By Louie Cheng & Rachel Cheung

College graduate Man Yuk-ho has two jobs, shops for cheap clothes on the Chinese online shopping site Taobao, and seldom eats out. On the few occasions when she does eat out, she carefully compares the prices of various eateries beforehand and chooses the cheapest restaurant. She makes all these efforts for one purpose only — to save enough money to buy her first home.

The 24-year-old graduated with a Higher Diploma in Journalism last year but failed to find a job related to her major. She ended up taking a teaching assistant job at a secondary school with a monthly salary of HK$9,300. In order to earn extra money, she also works part-time at a residential clubhouse and sells clothes online.

Ho now lives with her mother and brother in a 300-square-foot public housing flat in Shek Kip Mei, where she shares a bunk bed with her mother. Like many other young people, she wishes to buy a private apartment and start a family, but she still has a long way to go.

With the extra work and thriftiness, Ho manages to save HK$5,000 per month because she does not need to pay for family expenses at the moment.

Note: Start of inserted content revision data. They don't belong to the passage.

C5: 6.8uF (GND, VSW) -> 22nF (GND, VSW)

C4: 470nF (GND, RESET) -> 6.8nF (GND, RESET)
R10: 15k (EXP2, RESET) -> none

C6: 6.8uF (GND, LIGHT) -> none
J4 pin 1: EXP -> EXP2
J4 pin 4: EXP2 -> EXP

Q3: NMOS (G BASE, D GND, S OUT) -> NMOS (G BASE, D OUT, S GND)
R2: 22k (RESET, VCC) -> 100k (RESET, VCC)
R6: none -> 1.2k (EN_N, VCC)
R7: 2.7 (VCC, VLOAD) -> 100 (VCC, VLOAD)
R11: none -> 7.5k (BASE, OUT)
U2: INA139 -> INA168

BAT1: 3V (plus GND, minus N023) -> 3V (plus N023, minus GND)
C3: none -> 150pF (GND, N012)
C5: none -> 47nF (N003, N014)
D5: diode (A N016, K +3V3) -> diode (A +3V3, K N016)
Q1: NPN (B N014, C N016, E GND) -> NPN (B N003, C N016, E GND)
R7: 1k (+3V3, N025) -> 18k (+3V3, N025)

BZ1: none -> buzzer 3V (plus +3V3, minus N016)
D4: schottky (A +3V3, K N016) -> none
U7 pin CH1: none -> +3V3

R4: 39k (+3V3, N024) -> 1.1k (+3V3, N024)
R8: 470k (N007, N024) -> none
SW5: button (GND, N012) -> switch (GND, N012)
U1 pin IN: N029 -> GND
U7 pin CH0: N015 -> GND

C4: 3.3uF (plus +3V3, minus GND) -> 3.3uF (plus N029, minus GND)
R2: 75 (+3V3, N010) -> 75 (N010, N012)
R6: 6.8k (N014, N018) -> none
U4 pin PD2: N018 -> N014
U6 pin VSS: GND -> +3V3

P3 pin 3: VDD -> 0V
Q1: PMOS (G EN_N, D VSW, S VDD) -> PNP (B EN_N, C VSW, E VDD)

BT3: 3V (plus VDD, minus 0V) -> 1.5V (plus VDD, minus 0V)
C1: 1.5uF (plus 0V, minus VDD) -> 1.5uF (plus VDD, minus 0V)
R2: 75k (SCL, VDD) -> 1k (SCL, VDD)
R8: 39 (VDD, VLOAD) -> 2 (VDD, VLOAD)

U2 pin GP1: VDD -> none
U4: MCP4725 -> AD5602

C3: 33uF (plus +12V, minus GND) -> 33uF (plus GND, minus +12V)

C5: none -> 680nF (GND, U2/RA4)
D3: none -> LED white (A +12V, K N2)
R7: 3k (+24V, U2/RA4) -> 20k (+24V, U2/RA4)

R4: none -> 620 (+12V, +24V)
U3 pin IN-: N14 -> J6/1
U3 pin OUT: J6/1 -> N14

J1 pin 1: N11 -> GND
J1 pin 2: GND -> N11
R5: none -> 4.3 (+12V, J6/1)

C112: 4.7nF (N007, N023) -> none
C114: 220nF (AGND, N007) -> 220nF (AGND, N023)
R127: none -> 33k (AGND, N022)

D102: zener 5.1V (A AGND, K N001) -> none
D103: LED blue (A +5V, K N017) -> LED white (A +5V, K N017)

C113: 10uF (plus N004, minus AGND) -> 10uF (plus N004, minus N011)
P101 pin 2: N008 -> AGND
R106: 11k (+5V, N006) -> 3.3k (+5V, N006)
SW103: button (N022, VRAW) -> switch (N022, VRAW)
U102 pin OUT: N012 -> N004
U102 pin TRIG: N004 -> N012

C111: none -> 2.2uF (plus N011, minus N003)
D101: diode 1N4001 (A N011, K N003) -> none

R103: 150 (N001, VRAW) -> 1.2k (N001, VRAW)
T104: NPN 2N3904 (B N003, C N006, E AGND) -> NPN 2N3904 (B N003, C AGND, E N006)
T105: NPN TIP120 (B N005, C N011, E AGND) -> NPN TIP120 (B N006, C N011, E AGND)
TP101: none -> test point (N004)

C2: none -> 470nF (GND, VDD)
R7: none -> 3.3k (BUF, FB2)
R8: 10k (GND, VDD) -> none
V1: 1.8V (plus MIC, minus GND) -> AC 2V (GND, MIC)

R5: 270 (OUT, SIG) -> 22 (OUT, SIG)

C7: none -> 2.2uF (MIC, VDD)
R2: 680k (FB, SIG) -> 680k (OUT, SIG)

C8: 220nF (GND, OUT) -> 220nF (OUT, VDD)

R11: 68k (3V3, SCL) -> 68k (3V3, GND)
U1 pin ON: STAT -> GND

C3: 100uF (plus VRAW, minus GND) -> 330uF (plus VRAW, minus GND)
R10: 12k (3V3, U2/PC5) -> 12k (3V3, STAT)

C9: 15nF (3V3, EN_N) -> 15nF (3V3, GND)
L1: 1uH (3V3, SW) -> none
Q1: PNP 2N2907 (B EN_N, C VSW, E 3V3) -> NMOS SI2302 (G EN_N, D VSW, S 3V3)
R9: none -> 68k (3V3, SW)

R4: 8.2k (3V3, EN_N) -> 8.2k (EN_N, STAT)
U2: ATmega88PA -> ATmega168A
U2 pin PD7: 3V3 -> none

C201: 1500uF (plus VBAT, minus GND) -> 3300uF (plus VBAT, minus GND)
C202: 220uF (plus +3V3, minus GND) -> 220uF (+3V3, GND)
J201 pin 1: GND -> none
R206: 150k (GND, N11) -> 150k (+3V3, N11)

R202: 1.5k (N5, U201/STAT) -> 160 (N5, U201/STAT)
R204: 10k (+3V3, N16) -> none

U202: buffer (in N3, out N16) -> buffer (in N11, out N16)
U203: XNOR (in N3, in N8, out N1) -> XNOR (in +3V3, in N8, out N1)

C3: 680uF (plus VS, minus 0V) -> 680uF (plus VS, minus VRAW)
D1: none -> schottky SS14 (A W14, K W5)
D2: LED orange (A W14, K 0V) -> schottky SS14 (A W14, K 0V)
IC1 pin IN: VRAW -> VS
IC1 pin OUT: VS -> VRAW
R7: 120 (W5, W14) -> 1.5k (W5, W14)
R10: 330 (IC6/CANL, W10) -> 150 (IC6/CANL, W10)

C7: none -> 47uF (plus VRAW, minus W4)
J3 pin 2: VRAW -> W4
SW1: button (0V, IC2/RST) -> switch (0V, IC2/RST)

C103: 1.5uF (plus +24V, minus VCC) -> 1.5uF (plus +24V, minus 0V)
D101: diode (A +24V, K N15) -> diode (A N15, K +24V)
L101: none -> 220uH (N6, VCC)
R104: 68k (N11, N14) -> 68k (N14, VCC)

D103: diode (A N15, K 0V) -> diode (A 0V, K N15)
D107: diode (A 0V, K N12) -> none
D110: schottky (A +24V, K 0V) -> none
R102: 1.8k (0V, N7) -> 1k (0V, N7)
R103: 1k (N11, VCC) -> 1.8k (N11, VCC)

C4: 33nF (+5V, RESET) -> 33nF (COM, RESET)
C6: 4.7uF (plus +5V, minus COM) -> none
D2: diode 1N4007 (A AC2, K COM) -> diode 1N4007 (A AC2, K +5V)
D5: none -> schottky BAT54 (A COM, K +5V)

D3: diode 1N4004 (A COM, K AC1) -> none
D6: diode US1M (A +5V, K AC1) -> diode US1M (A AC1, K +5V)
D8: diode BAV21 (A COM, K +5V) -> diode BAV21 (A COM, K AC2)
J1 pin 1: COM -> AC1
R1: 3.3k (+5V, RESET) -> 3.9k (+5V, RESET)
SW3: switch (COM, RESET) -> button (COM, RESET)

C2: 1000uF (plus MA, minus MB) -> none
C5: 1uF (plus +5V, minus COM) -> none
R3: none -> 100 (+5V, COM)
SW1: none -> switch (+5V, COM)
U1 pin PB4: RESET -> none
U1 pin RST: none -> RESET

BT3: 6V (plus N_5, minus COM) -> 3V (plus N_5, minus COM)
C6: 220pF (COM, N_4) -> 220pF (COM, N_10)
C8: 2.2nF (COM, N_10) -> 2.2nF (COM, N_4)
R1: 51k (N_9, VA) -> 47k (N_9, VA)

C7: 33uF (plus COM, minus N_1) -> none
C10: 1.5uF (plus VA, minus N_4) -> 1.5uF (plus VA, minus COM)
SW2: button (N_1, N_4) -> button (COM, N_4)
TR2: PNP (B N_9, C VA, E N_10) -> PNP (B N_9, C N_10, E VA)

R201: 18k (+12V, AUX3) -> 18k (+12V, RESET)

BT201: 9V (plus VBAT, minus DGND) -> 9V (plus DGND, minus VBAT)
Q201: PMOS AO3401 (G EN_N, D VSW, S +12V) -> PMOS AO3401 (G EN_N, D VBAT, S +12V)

For a typical one-bedroom, 300-square-foot starter home in a Sham Shui Po high-rise, Ho would have make a down payment of HK$700,000 for a HK$3 million flat. At her present rate of saving, she would need to wait for at least 10 years.

Cutting down on leisure expenditure is not the only sacrifice Ho has made for her future home. She is also forced to give up her dreams. She once dreamed of going on a working holiday after graduating from college, but she had to give up the plan because it would cost her too much in expenses and lost earnings.

“It seems like right after your study you have to work, to save money, to a buy house. The whole thing is so boring. It’s like we sacrifice our whole life to making a living,” Ho says.

Ho is just one of the many Hongkongers struggling with the city’s sky-rocketing housing prices. Hong Kong consistently ranks top in surveys of the least affordable housing in the world. In January, the latest annual International Housing Affordability Survey by the respected US-based consultants, Demographia, showed the average housing price in Hong Kong is 13.5 times the local annual household income, which makes the city the most expensive place to buy a flat among big cities worldwide. In fact, Hong Kong has ranked first in the list for three years running. Other reports show Hong Kongers who do not qualify for public housing spend more than 40 per cent of their household income on housing.

In order to cool down the property market, the government has launched a series of “strict measures” in the past six months, including introducing the Buyer’s Stamp Duty (BSD), a 15 per cent tax on property transactions imposed on non-permanent residents, extending and intensifying the existing Special Stamp Duty (SSD), and doubling the stamp duty for homes and non-residential properties which are worth more than HK$2 million.